(P1) Shares of cannabis producer Tilray Brands (TLRY) surged 10% Thursday as investors reacted to the U.S. government’s historic decision to reclassify medical marijuana as a Schedule III drug, a move that could significantly alter the financial landscape for the industry.
(P2) "Federal rescheduling would mark an important advancement for medical cannabis in the United States, paving the way for more research, wider physician involvement, and better patient access," Tilray CEO Irwin D. Simon said in a statement, highlighting the transformative potential of the policy shift.
(P3) The stock, which had already climbed 14% in the previous session on speculation, traded near $8.68 on Thursday. The rally cooled later in the day as traders digested the nuances of the ruling, which applies only to FDA-approved and state-licensed medical products, not the broader adult-use market. The initial excitement saw the stock experience one of its sharpest two-day moves in months.
(P4) While the rescheduling does not legalize marijuana at the federal level, it is a critical de-risking event.
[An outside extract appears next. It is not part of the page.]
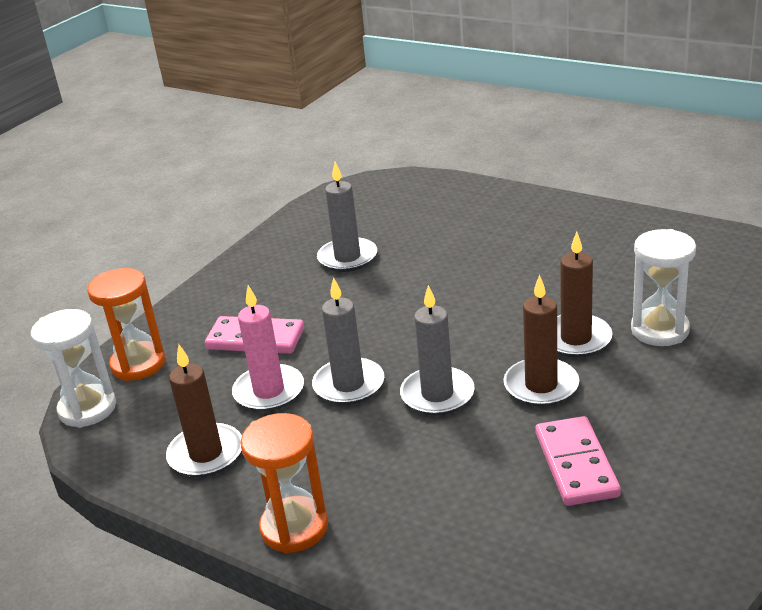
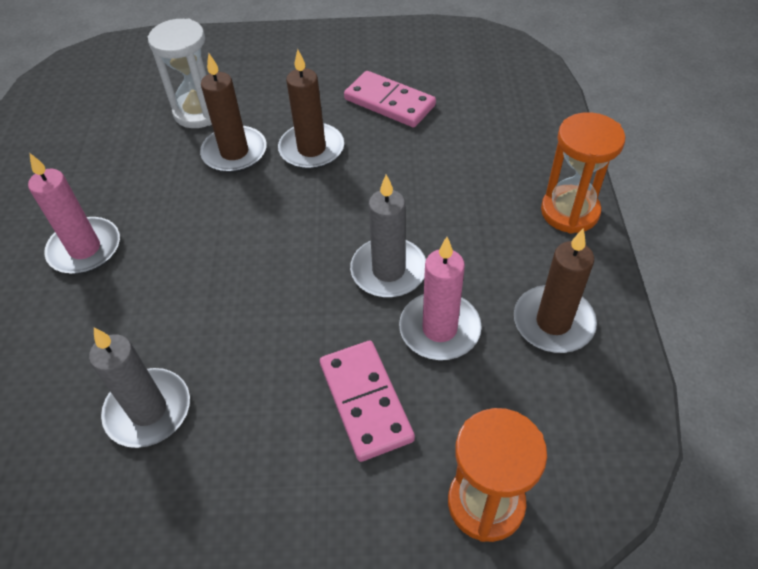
camera: 125 degrees left, 20 degrees up
(87, 409) = (590, 493): white hourglass -> none
(437, 394) = (362, 204): grey candle -> none
(518, 250) = (85, 249): none -> pink candle
(576, 464) = (389, 102): pink domino -> pink domino turned 75 degrees clockwise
The change to Schedule III, a category for drugs with a moderate-to-low risk of addiction like ketamine and testosterone, is expected to eliminate the punitive 280E tax burden, which has historically crippled profitability for cannabis companies. The full impact, however, remains tied to a rulemaking process that is still unfolding.
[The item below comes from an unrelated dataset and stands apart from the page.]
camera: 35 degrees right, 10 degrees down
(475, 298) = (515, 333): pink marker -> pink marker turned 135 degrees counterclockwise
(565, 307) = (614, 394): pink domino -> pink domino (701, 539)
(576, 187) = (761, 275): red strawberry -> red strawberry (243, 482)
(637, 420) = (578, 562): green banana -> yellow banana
The U.S. Department of Justice confirmed the policy shift on April 23, following a directive from the Trump administration. This move allows state-licensed medical marijuana producers to claim tax benefits previously unavailable under the substance's former Schedule I classification, which grouped it with heroin and LSD. Experts suggest the reclassification will also lower barriers for scientific research into cannabis-derived substances.
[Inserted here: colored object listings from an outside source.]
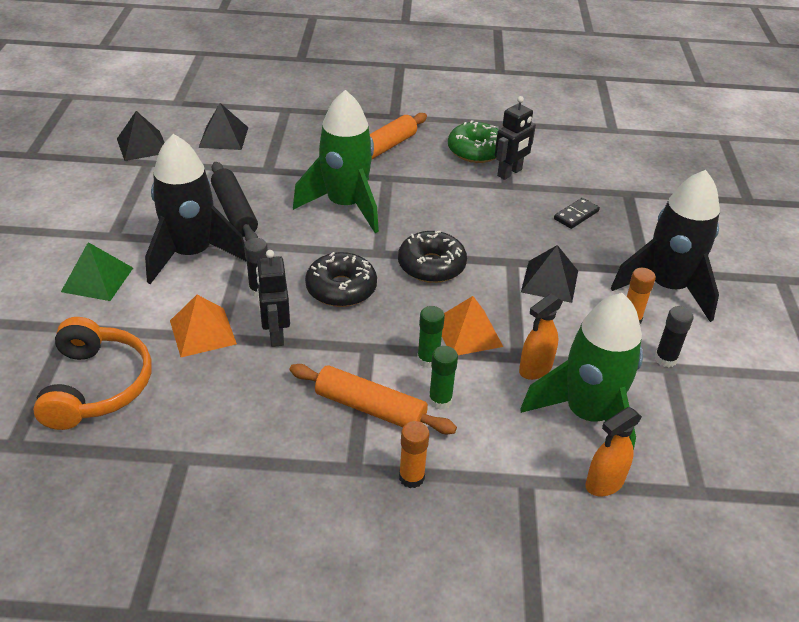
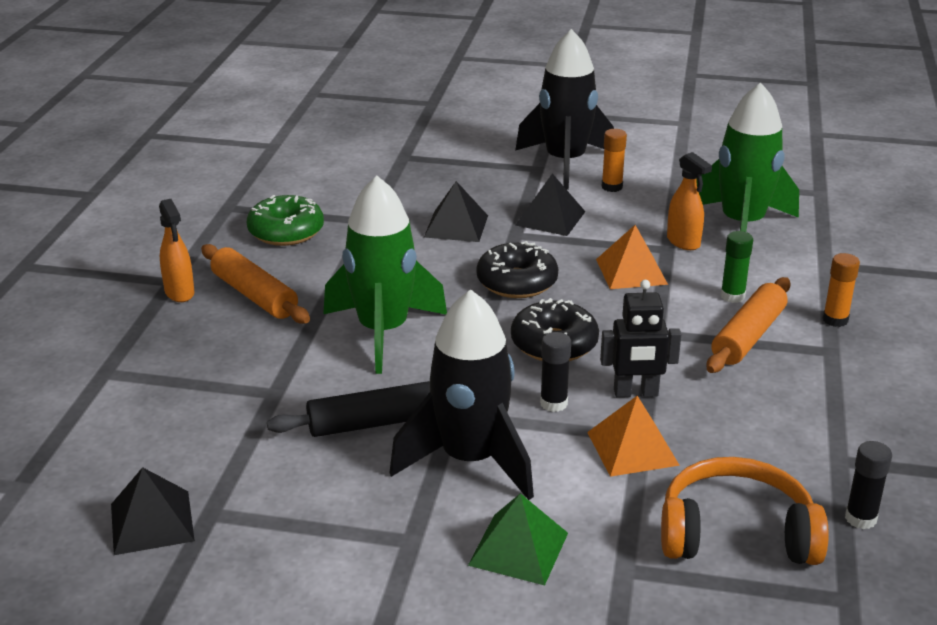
camera: 80 degrees left, 10 degrees down
(223, 137) = (162, 434): black pyramid -> black pyramid (456, 226)
(428, 360) = (674, 298): green glue stick -> none
(510, 173) = (343, 216): black robot -> none
(576, 215) = (437, 189): black domino -> none
(604, 483) = (820, 229): orange spray bottle -> orange spray bottle (179, 293)
(665, 359) = (666, 180): black glue stick -> black glue stick (860, 518)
For Tilray, the change provides an opening to activate its U.S. strategy. The company plans to use its existing infrastructure, including a $150 million global medical cannabis business and a $300 million pharmaceutical distribution platform, to penetrate the U.S. medical market. Despite the bullish sentiment, Tilray's fundamentals present a mixed picture. The company reported third-quarter revenue of $206.73 million, beating consensus, but its adjusted EPS of $0.02 missed estimates.
The rally's initial momentum faded as investors recognized the limited scope of the immediate changes. The federal process is ongoing, and a postponed DEA hearing on the matter introduces uncertainty about the timeline. This leaves the market in a "process story," where the full benefits of rescheduling depend on further regulatory actions and clarifications. The distinction between medical and recreational cannabis remains a critical factor, with the latter still federally illegal, creating a complex operating environment for companies like Tilray, Canopy Growth, and other sector players.
This article is for informational purposes only and does not constitute investment advice.